In corpora containing hierarchical structures, annotations such as syntax trees can be searched for by defining terminal or none-terminal node annotations, functional dependencies and their values (for dependencies see see Searching for Pointing Relations). A simple search for prepostional phrases in the GUM corpus looks like this:


If the corpus contains no more than one annotation called cat, the optional namespace, in this case const:, may be dropped. This finds all PP nodes in the corpus. You can also search for the NP being dominated by the PP like this:

cat="PP" & cat="NP" & #1 > #2

OR (using a shortcut):

cat="PP" > cat="NP"

To find all PP nodes directly dominating an adverb, you can combine a search for syntactic category and part-of-speech (pos) values (in this case "RB" for adverb). The query below gives the shortcut form:

cat="PP" > pos="RB"

The operator > signifies direct dominance, which must hold between the first and the second element. Once the Query Result tab is shown you may open the "constituents" annotation layer to see the corresponding tree.

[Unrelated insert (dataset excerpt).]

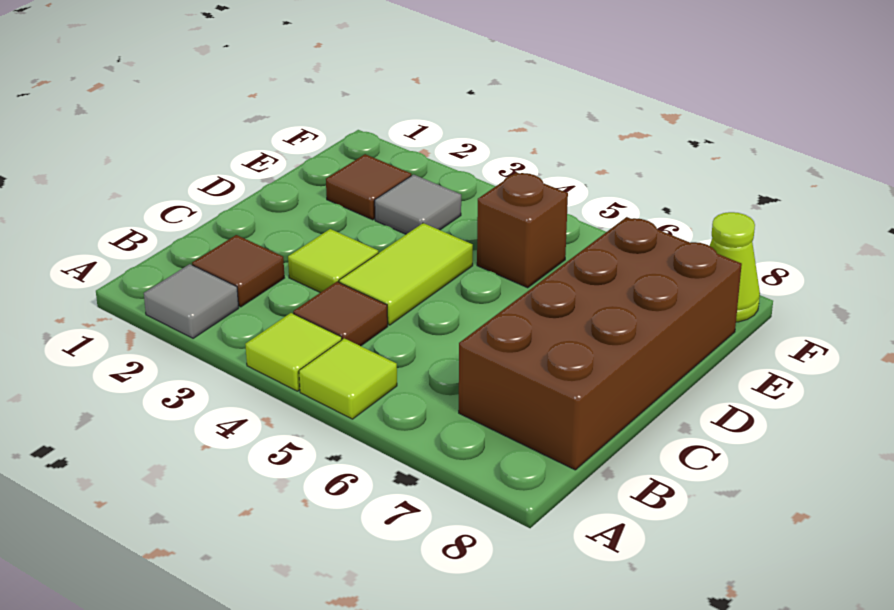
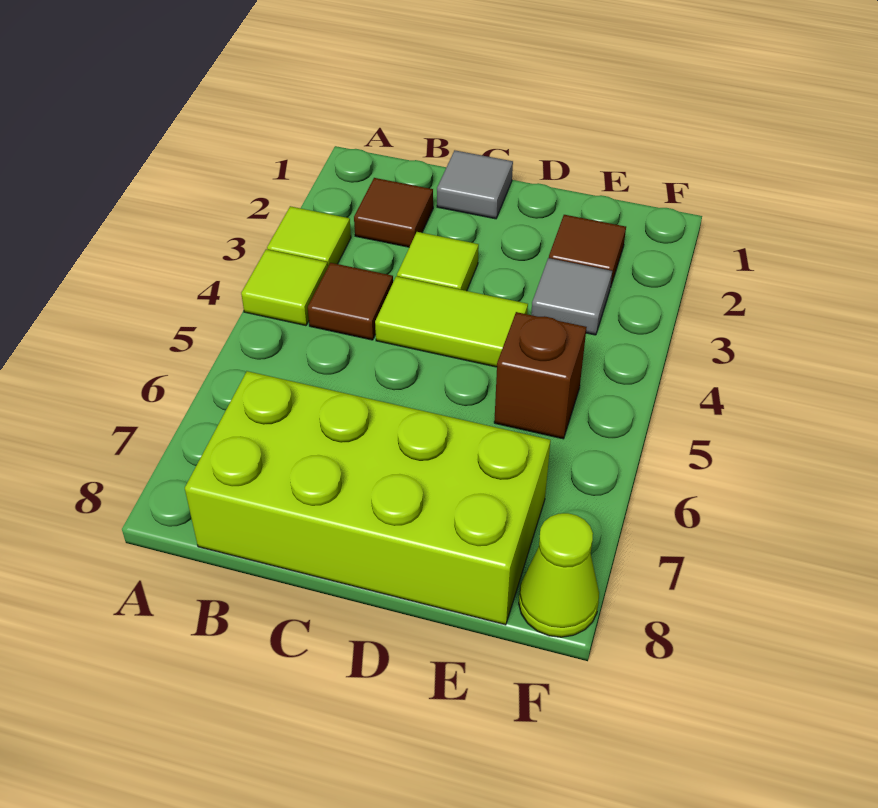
grey tile A2 level 1 -> grey tile C1 level 1
lime tile A5 level 1 -> lime tile A3 level 1
brown brick B7:E8 level 1 -> lime brick B7:E8 level 1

Note that since the context is set to a number of tokens left and right of the search term, the tree for the whole sentence may not be retrieved, though you can change the amount of tokens at the top of each search result, or for all search results in the Search Options tab. To make sure that the whole clause is always included, you may want to specifically search for the clause or sentence dominating the PP. To do so, specify the sentence in another element and use the indirect dominance ( >* ) operator:

cat="ROOT" >* cat="PP" > pos="RB"

If the annotations in the corpus support it, you may also look for edge labels. Using the following query will find all adverbial modifier NPs, dominated by some node through an edge labeled ADV. Since we do not know anything about the modified node, we simply use the node element as a place holder. This element can match any node or annotation in the graph:

node >[const:func="ADV"] cat="NP"

Again, the namespace const: is optional and only important if there are multiple 'func' annotations. It is also possible to negate the label of the dominance edge as in the following query:

cat >[func!="TMP"] cat

which finds all syntactic categories (value unspecified) dominating another syntactic category with a label other than "TMP".